Computation Time and Memory Consumption Median relative runtime across 22 TCR samples for each subsampling method and percentage (5%–30%) in (a) clone-based, and (b) abundance-based networks. Median relative peak memory across the same samples in (c) clone-based, and (d) abundance-based networks. Error bars indicate the interquartile range (IQR; 25^th–75^th percentiles).

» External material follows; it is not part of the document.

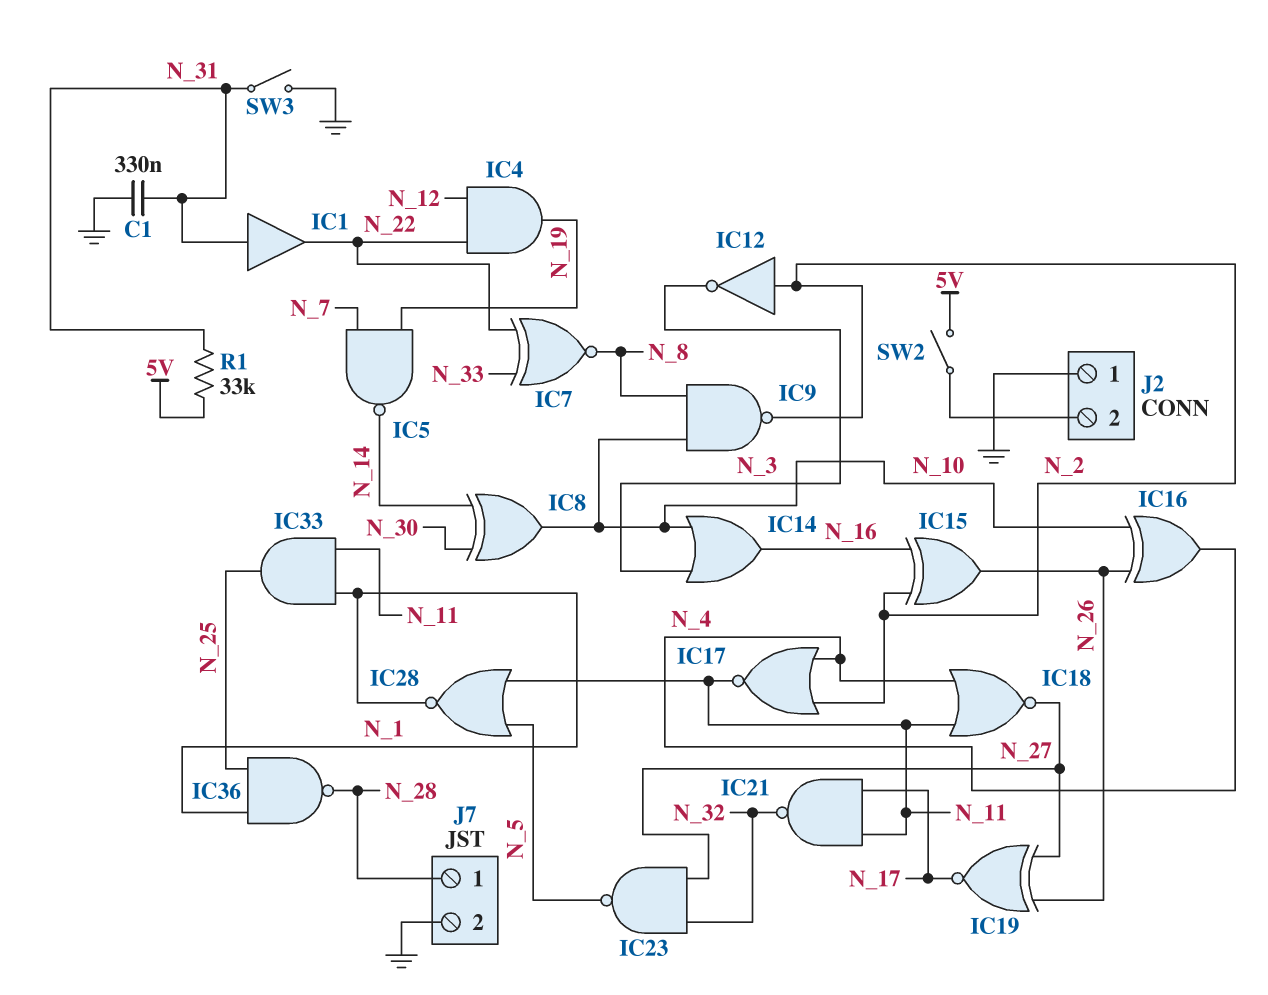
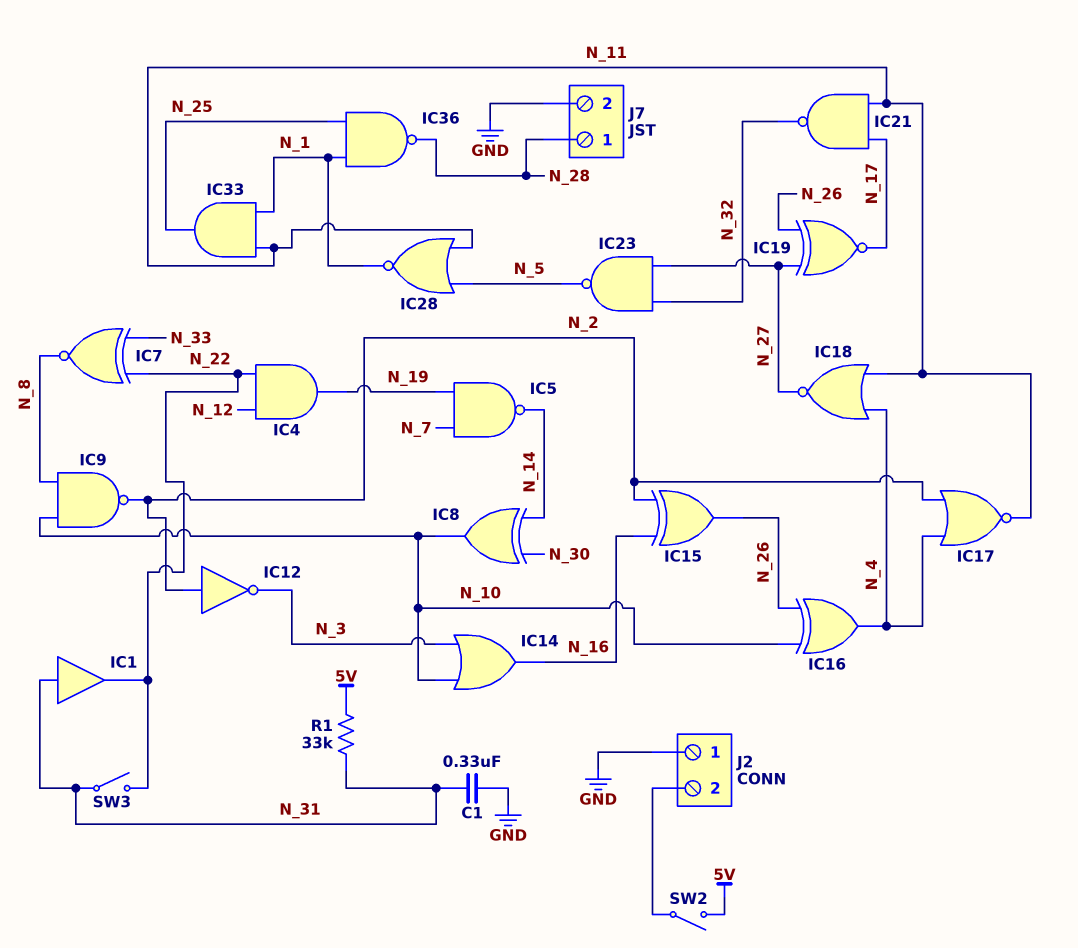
SW3: switch (GND, N_31) -> switch (N_22, N_31)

Patient	Proportion of nodes			Abundance level
Patient	≥ 100	≥ 200	≥ 500	Abundance level
P1	6.50%	2.90%	1.40%	Medium
P2	17.70%	10.50%	6.20%	High
P3	3.40%	1.10%	0.50%	Low
P4	8.20%	4.10%	1.80%	Medium
P5	0.90%	0.30%	0.00%	Low
P6	8.60%	6.10%	3.00%	High*
P7	4.70%	2.80%	1.50%	Medium
P8	5.60%	3.30%	1.60%	Medium*
P9	2.80%	0.90%	0.50%	Low
P10	6.70%	5.10%	2.40%	High
P11	0.20%	0.10%	0.00%	Low *
* Indicates representative patients selected from each group for evaluation of sampling methods.

Table 1.

Distribution of TCR node abundance.

Algorithm type	Description	Key parameters
Random Node Sampling (RNS)	Selects nodes uniformly at random from the network.	−
SnowBall (SB)	Starts from a set of seed nodes and expands by connecting edges.	k − Max number of neighbors added per cycle
Page Rank (PR)	Nodes are sampled based on their PageRank score in an iterative process.	α (damping factor) − 0.85
Metropolis-Hastings (MH)	Relies on edge connections and follows a Markov Chain Monte Carlo (MCMC) process.	Acceptance depends on node's degree
Simple Random Walk with Fly Back (SRWFB)	Starts with a random node and performs a random walk with a predefined probability of returning to the starting node.	p (fly-back probability) − 0.15, iteration time − 100
Induced-Page Rank (InPR)	Retains all original edges between selected nodes.	Inherits from PR
Induced-Metropolis-Hastings (InMH)	Retains all original edges between selected nodes.	Inherits from MH
Induced-Simple Random Walk with Fly Back (InSRWFB)	Retains all original edges between selected nodes.	Inherits from SRWFB

Table 2.

Summary of sampling algorithms.

Metric	Description
Network Portrait Divergence (PDiv)	Assesses similarity of 2 networks by analyzing 'Network Portrait'. Values range from 0 to 1.
Network properties
Max degree	The maximum number of edges connected to a single node.
Density	The ratio of the number of actual edges to the possible number of edges.
Assortativity	Measures how strongly nodes with similar properties preferentially connect.
Transitivity	Measures the tendency of similar nodes to connect to each other.

Table 3.

Evaluation metrics.

Subsampling percentage	Relative time: Median (Min, Max)		Relative memory: Median (Min, Max)
Subsampling percentage	Clone-based network	Abundance-based network	Clone-based network	Abundance-based network
5	0.96% (0.6%, 3.1%)	2.4% (1.0%, 7.2%)	3.1% (0.1%, 7.2%)	10.8% (0.8%, 29.9%)
10	2.01% (1.2%, 4.6%)	4.5% (2.5%, 14.6%)	2.8% (1.6%, 10.6%)	13.3% (1.1%, 38.4%)
15	3.62% (2.1%, 8.5%)	7.3% (4.1%, 15.2%)	4.4% (1.5%, 19.2%)	17.2% (1.1%, 37.1%)
20	5.10% (3.4%, 9.8%)	9.2% (5.7%, 18.1%)	6.8% (1.2%, 19.7%)	16.8% (1.2%, 30.7%)
25	7.43% (4.8%, 12.9%)	11.8% (7.9%, 20.9%)	10.9% (1.6%, 38.7%)	20.3% (3.9%, 31.3%)
30	10.17% (6.9%, 16.3%)	13.8% (10.5%, 23.2%)	13.7% (1.2%, 48.0%)	20.7% (4.4%, 27.7%)

Table 4.

Relative time and memory consumption of InSRWFB across subsampling percentages.